Thamiris Iara Sousa Silva
Cíntia Gomes Pacheco
Esta reflexão nasce de uma experiência com um trabalho realizado para uma disciplina da pós-graduação que, depois de apresentado para a turma, descobrimos que entendemos errado a finalidade da atividade proposta. Contudo, apesar do nosso erro de interpretação, acabou resultando em uma boa discussão sobre bibliotecas, bibliotecários, tecnologias e educação. No fim deu tudo certo, não se preocupem. Foi possível, ao longo do trabalho, enxergarmos algumas questões que nos fizeram refletir e concluir que precisávamos compartilhá-las e que são apresentadas neste texto.
A disciplina propôs reflexões acerca das habilidades digitais dos cidadãos e sua relação com a Agenda 2030. Neste sentido, realizamos a pesquisa em dois temas a saber, o NIC.Br (1) e a Agenda 2030 (2). O primeiro trata de uma plataforma voltada para a coordenação da internet no Brasil, formada por diversos setores que pesquisam e produzem relatórios sobre temas concernentes no país. Já o segundo tema, trata da Agenda 2030 e seus ODS; em termos gerais, trata-se de um compromisso assumido pelos países pertencentes à Cúpula das Nações Unidas acerca do desenvolvimento sustentável, tornando-se uma referência para a implementação de políticas públicas para os governos no mundo todo. O documento contempla 17 objetivos de desenvolvimento sustentável com metas norteadoras definidas pela Organização das Nações Unidas (ONU).

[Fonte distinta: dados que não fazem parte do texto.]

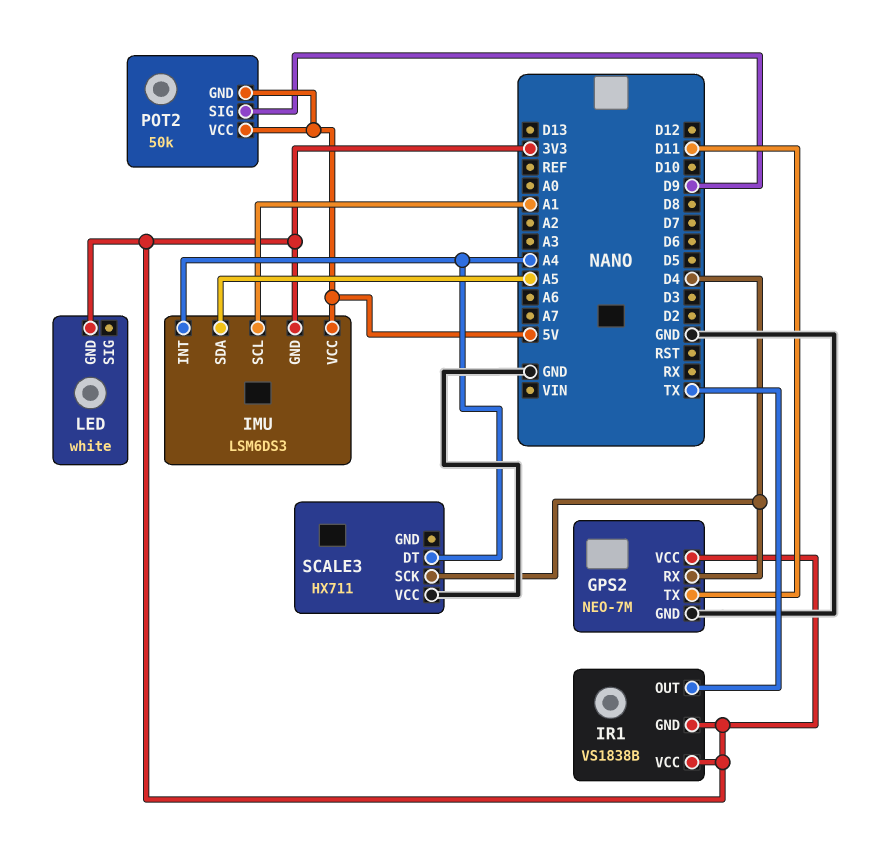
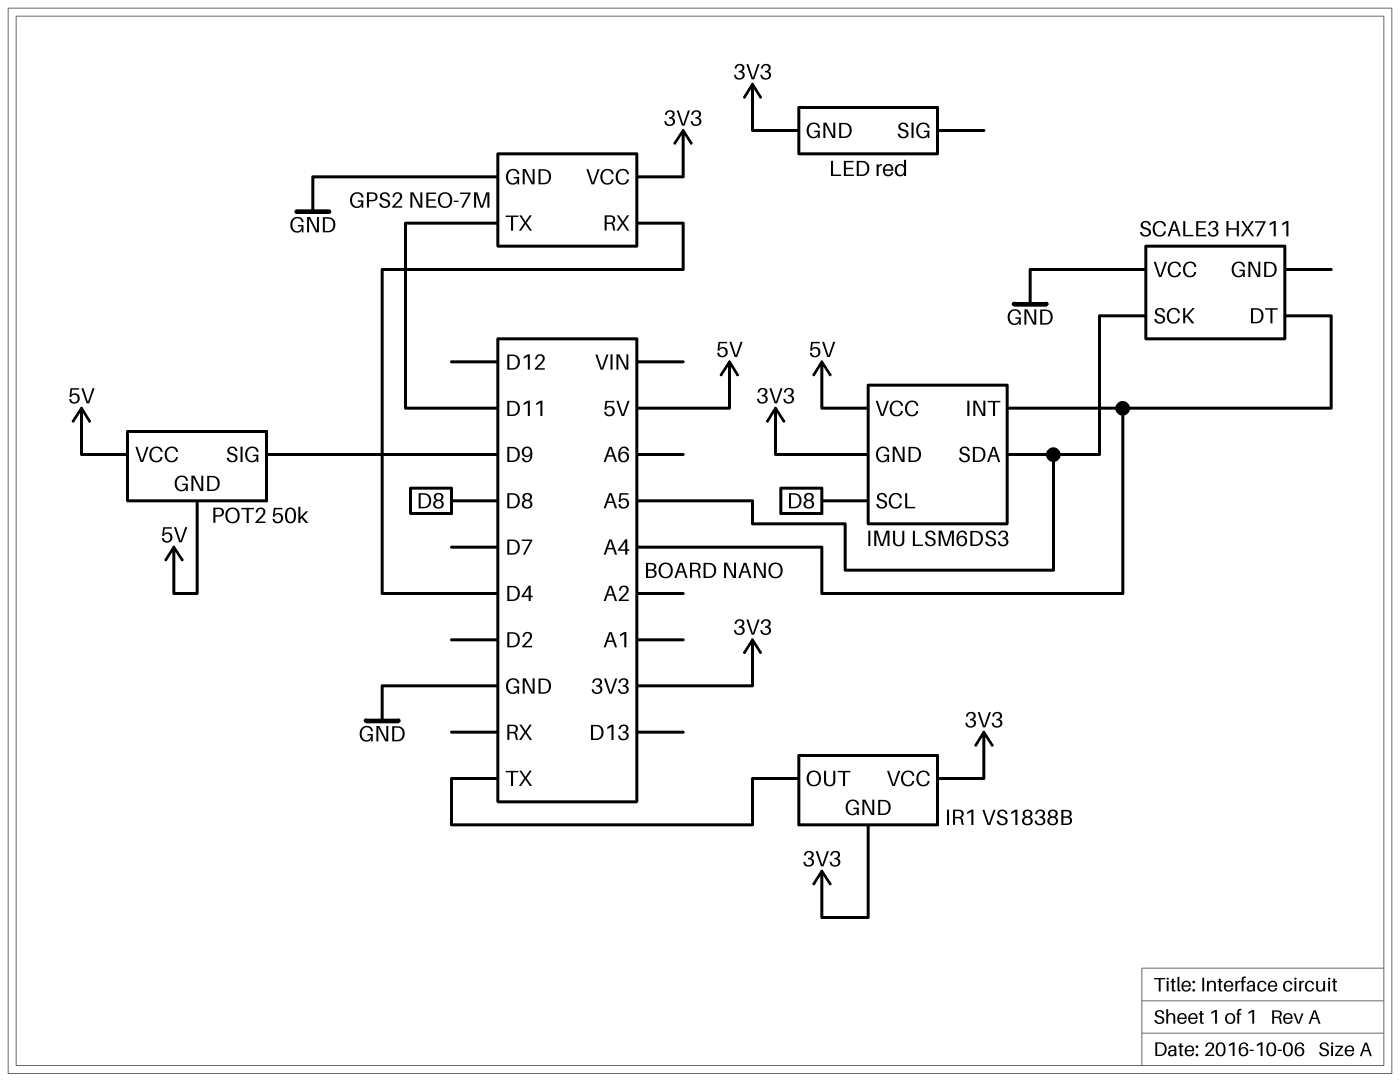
IMU pin SCL: A1 -> D8
LED: white -> red
SCALE3 pin SCK: D4 -> A5

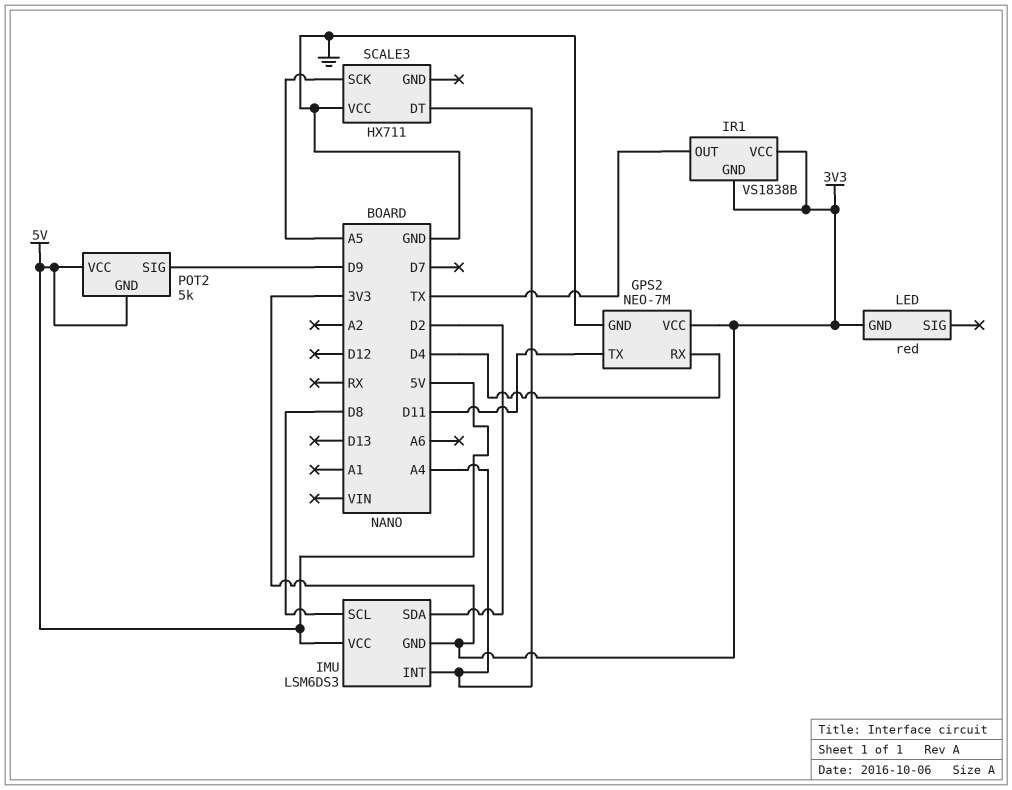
IMU pin SDA: A5 -> D2
POT2: 50k -> 5k

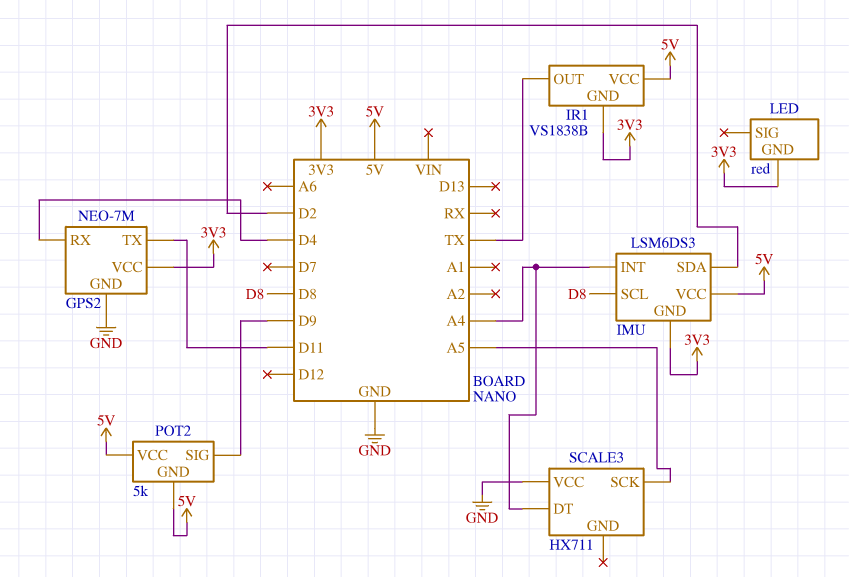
IR1 pin VCC: 3V3 -> 5V

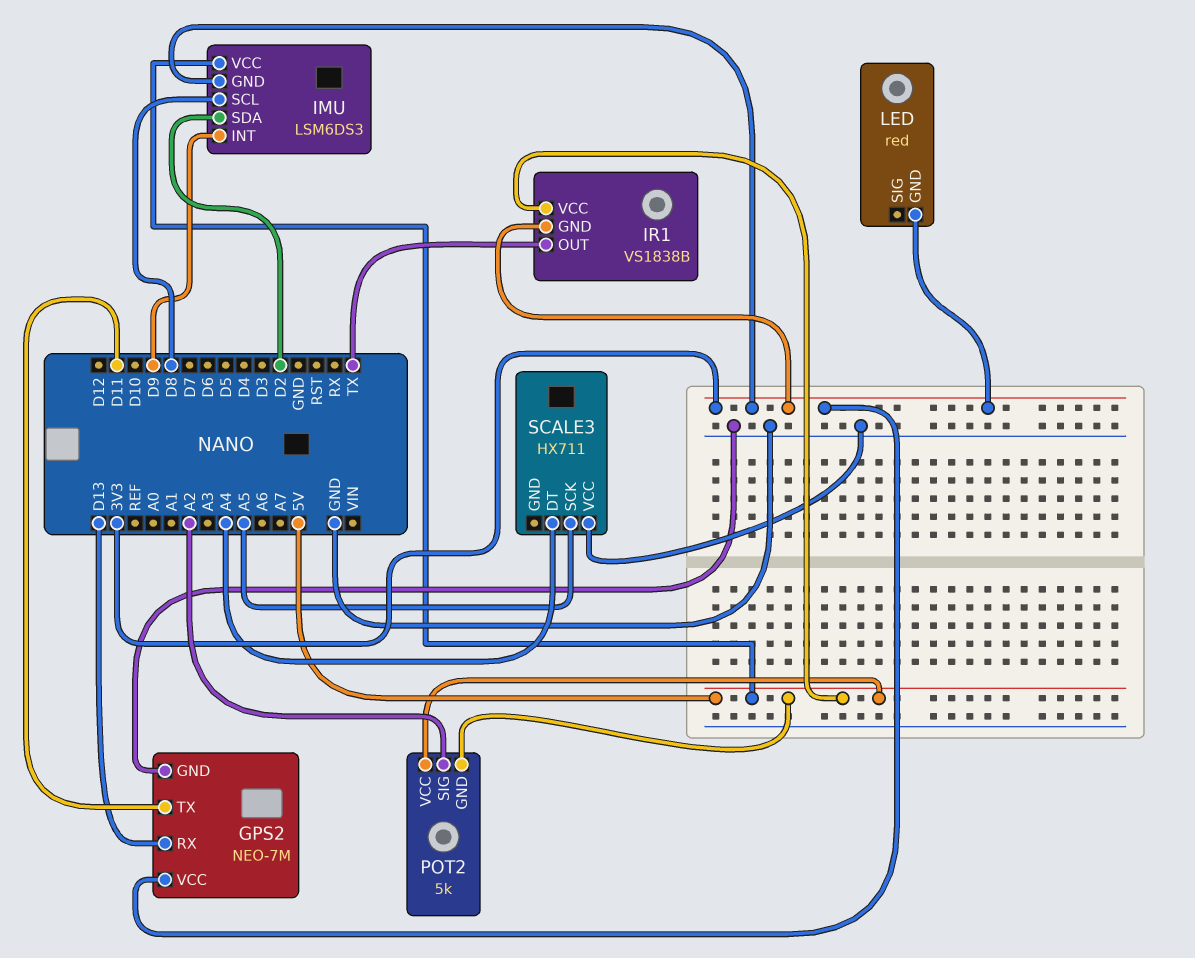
GPS2 pin RX: D4 -> D13
IMU pin INT: A4 -> D9
POT2 pin SIG: D9 -> A2

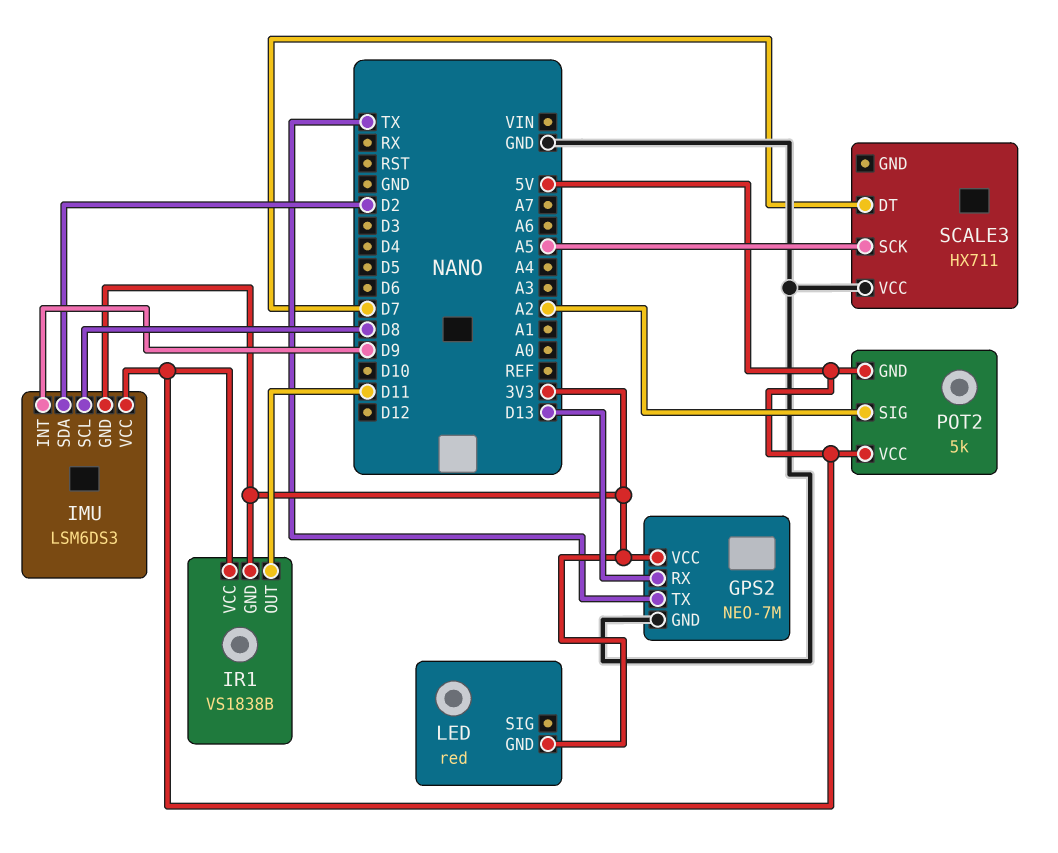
GPS2 pin TX: D11 -> TX
IR1 pin OUT: TX -> D11
SCALE3 pin DT: A4 -> D7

Portanto, é um documento que propõe metas mundiais para o alcance de uma vida sustentável. Os 17 ODS são: 1- erradicação da pobreza, 2- fome zero e agricultura sustentável, 3- saúde e bem-estar, 4- educação de qualidade, 5- igualdade de gênero, 6- água potável e saneamento, 7- energia limpa e acessível, 8- trabalho decente e crescimento econômico, 9- indústria, inovação e infraestrutura, 10- redução das desigualdades, 11-cidades e comunidades sustentáveis, 12- consumo e produção responsáveis, 13- ação contra a mudança global do clima, 14- vida na água, 15- vida terrestre, 16- paz, justiça e instituições eficazes e 17- parcerias e meios de implementação.
Entre as sugestões de materiais de consulta, optamos por investigar o NIC.br, especialmente o Cetic.br (Centro Regional de Estudos para o Desenvolvimento da Sociedade da Informação sob os auspícios da UNESCO (3)), trata-se de um departamento do Núcleo de Informação e Coordenação do Ponto BR (NIC. br) ligado ao comitê gestor da internet do Brasil (CGI.br) que tem como missão monitorar a adoção de tecnologias de informação e comunicação (TIC) no Brasil.
No Cetic.br o público alvo das pesquisas são as escolas. Portanto, como nossas pesquisas de mestrado e doutorado são voltadas para o universo educacional, nós acordamos em trabalhar este setor, e como era necessário interligá-lo com a Agenda 2030, escolhemos o ODS 4 - Educação de qualidade.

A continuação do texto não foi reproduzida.